If you ARE serving an interest, why don't you disclose your interest?
If you are NOT serving an undisclosed interest, why do you assume
that everyone else is doing so?

There is another possibility, though, that transcends the doctrine of
special interests. Some of us believe - as Socrates did - that, "the
superlative thing is to know the explanation of everything, why it
comes to be, why it perishes, why it is."

There is such a thing as disinterested curiosity, that is, curiosity
motivated by passion for answers without any financial or political
interest at stake in the results of inquiry. This curiosity drives
many of the most interesting research programs.

Some research must clearly be interested rather than disinterested,
targeted, rather than general, but this is not true of all research.

This repeated accusation - and it is an implied accusation - is disingenuous.

In my view, people like Susan Hagan, John Feland, and Dick Buchanan
have spoken and written here in a spirit of passionate but
disinterested inquiry. What makes the first group interesting is the
fact that they engage these questions with an open mind and a fair
yet disciplined skepticism.

Disinterested inquiry also marks the comments of people like David
Durling, Birgit Jevnaker, and Chris Heape. What distinguishes this
second group is that they have read the literature of creativity
research on which they base their statements.

Many other contributors to this thread are also fair, skeptical, and
disinterested. Only you - and elsewhere, Rosan - ask, "whose
interests are served by a particular research agenda."

This kind of narrow political critique is, as you put it, "infected
with cold-war paranoia." I challenge this narrow critique, and I
challenge the views you have put forward in this thread.

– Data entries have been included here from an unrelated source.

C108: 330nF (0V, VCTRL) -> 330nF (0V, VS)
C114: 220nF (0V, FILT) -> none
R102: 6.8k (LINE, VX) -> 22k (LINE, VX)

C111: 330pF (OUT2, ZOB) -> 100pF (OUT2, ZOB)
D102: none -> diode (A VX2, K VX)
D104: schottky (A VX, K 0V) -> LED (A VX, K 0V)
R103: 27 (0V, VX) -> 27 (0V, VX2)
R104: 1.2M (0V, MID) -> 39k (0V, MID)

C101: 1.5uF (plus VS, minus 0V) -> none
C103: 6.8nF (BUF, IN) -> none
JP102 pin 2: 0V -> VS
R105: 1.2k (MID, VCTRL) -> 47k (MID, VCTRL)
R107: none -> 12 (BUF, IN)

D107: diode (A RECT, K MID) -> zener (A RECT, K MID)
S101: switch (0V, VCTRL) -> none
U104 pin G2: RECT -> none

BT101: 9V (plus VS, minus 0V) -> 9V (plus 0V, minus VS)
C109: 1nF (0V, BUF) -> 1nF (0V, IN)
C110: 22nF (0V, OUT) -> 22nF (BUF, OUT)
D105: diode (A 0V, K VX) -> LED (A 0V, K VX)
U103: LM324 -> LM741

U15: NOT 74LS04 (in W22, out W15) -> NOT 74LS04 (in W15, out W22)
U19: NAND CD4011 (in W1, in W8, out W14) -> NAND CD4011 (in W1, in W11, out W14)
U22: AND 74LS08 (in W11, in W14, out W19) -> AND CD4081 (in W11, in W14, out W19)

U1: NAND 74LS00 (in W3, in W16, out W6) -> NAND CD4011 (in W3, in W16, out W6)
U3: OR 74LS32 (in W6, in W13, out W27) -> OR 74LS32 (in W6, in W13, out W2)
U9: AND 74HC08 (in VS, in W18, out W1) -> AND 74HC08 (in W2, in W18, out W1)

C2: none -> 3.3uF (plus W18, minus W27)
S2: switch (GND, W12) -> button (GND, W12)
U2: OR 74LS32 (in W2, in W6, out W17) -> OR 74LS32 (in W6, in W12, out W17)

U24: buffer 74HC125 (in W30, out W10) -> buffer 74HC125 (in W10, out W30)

If you are going to make the kinds of strong historical and political
statements you have made here, you must accept the possibility that
someone is going to challenge you where you are wrong.

You ended one note with the assertion "that most of us are wrong
about most of what we say, most of the time. This being no exception."

What I have done here is to point out the ways in which, as you note,
your post was no exception.

Ken Friedman


References

Aczel, Amir D. 1997. Fermat's Last Theorem. Unlocking the Secret of
an Ancient Mathematical Problem. London: Penguin Books.

Polya, G. 1990 [1945]. How to Solve It. A New Aspect of Mathematical
Method. London: Penguin Books.

Singh, Simon. 1997. Fermat's Last Theorem. The Story of a Riddle that
Confounded the World's Greatest Minds for 358 Years. London: Fourth
Estate.


(1) Post of Tue, 25 Feb 2003 23:27:16 +1100


-snip-

Rosan

Big problem with the idea of 'creativity'.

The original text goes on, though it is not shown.